Description
Moist, fluffy, and packed with rich chocolate flavor, these ricotta muffins stay fresh longer and make a perfect breakfast or sweet snack.
Ingredients
Scale
- 2 cups all-purpose flour
- 2 tsp baking powder
- ½ tsp baking soda
- ¼ tsp salt
- ¾ cup granulated sugar
- 2 large eggs
- 1 cup ricotta cheese (preferably full-fat)
- 1 tsp vanilla extract
- ½ cup unsalted butter, melted
- ½ cup milk
- ¾ cup chocolate chips
Instructions
- Preheat Oven: Set oven to 350°F (175°C).
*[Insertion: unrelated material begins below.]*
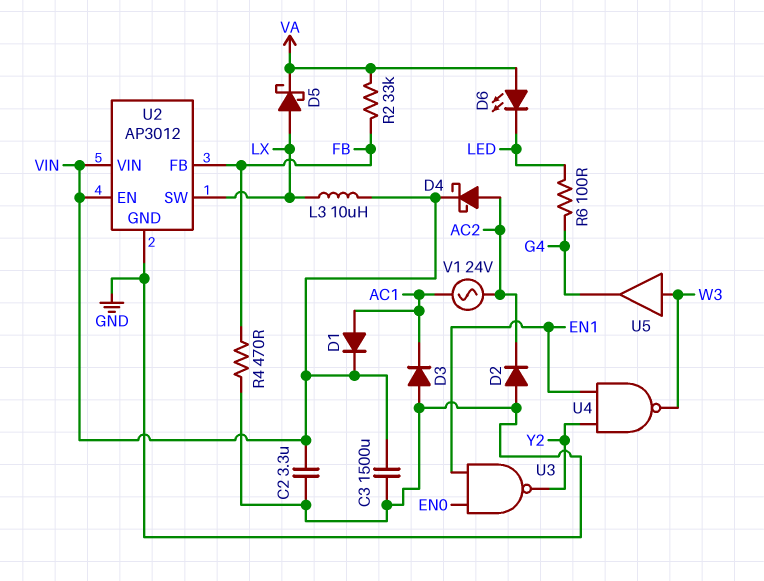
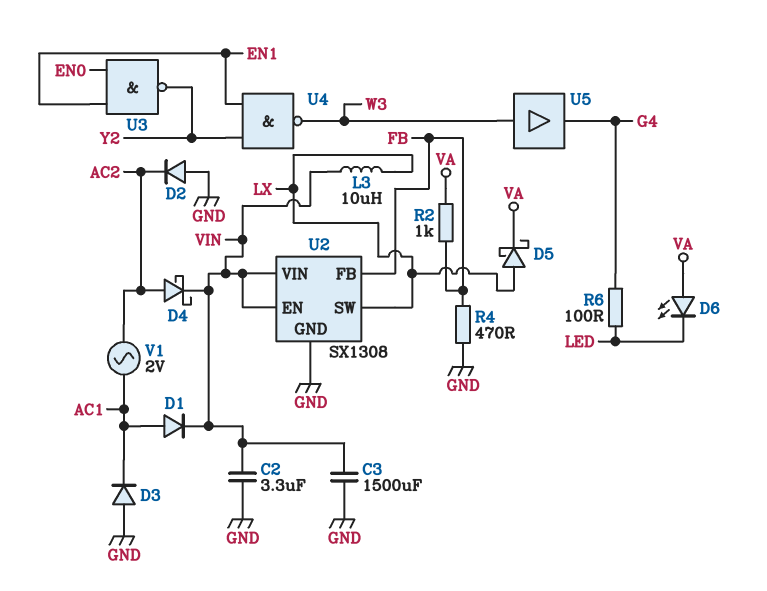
R2: 33k (FB, VA) -> 1k (FB, VA)
U2: AP3012 -> SX1308
V1: AC 24V (AC1, AC2) -> AC 2V (AC1, AC2)

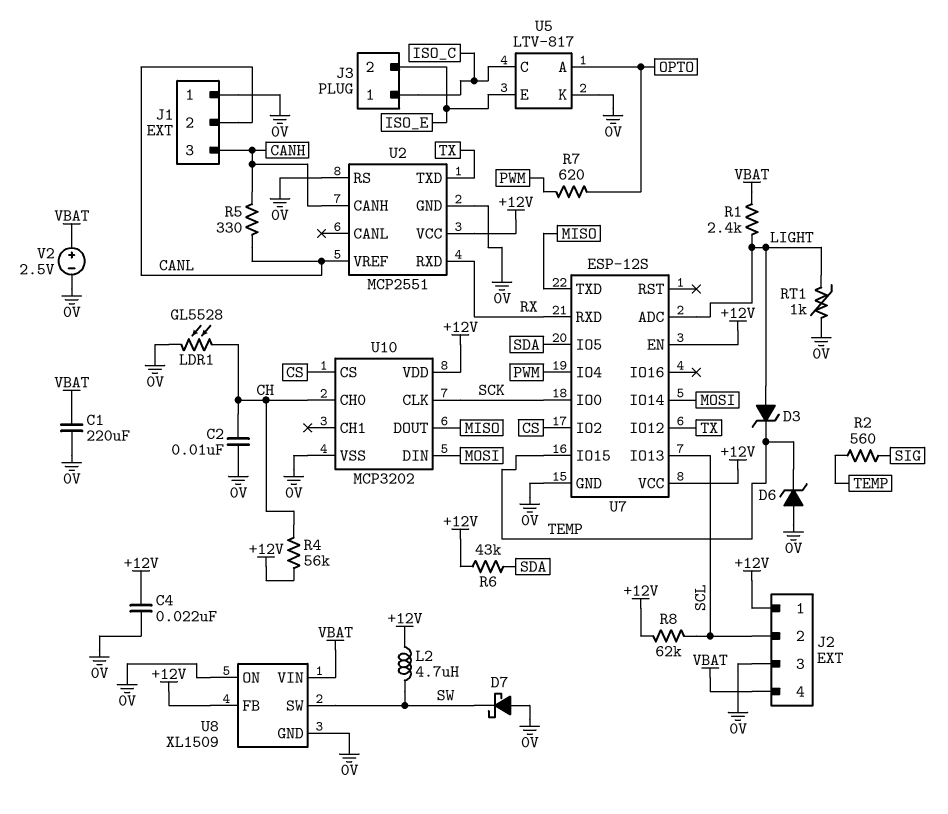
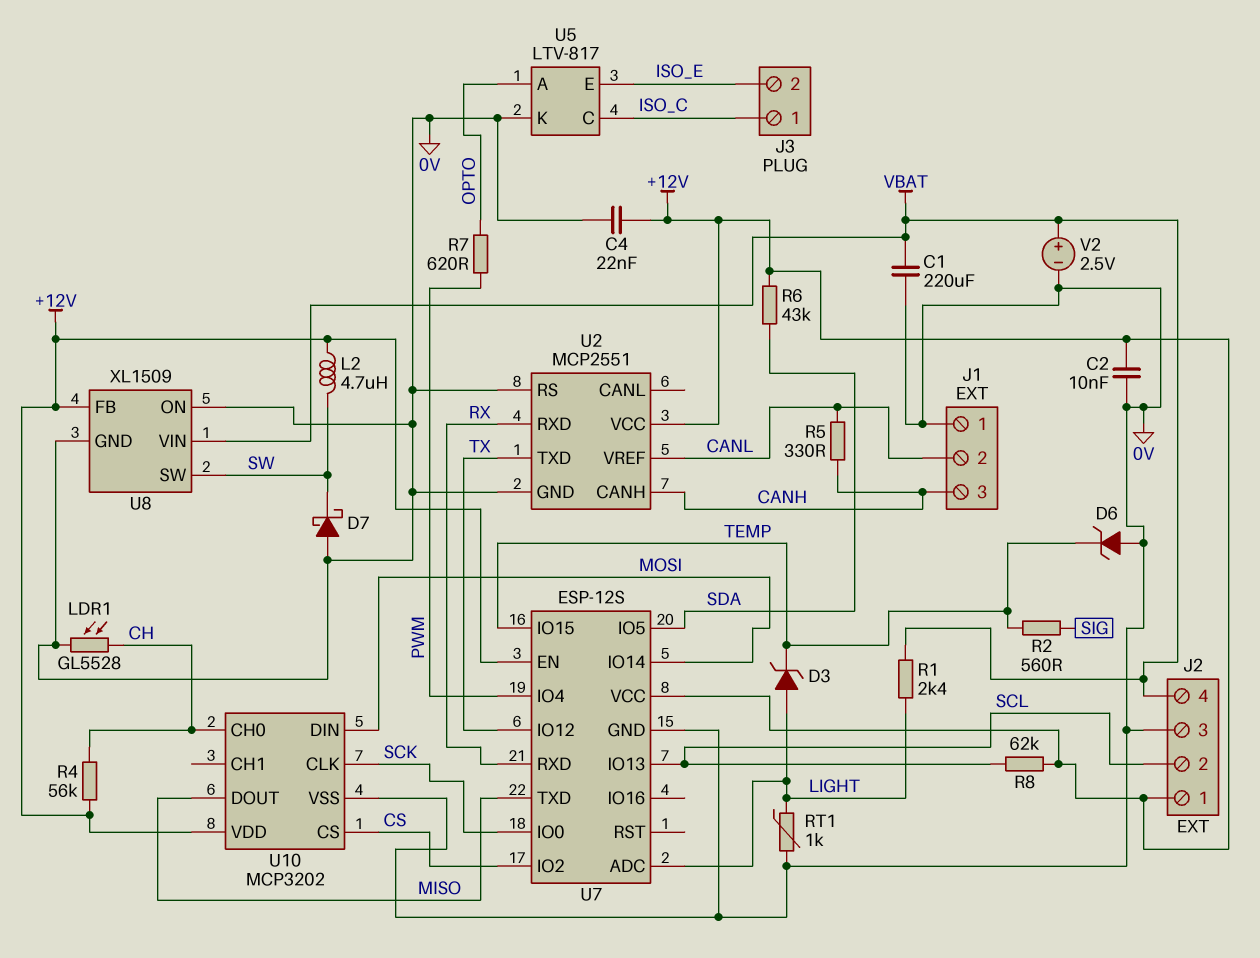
C2: 10nF (0V, CH) -> 10nF (+12V, 0V)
Line a muffin tin with paper liners or lightly grease each cup.
- Mix Dry Ingredients: In a medium bowl, whisk together flour, baking powder, baking soda, and salt. Set aside.
- Combine Wet Ingredients: In a separate bowl, beat eggs and sugar until light and fluffy. Mix in ricotta, vanilla extract, melted butter, and milk until smooth.
- Incorporate Dry Ingredients: Gradually add the dry mixture to the wet ingredients, stirring gently until just combined. Avoid overmixing.
- Add Chocolate Chips: Fold in chocolate chips with a spatula, distributing evenly.
- Fill Muffin Cups: Spoon batter into muffin tin, filling each cup about ¾ full.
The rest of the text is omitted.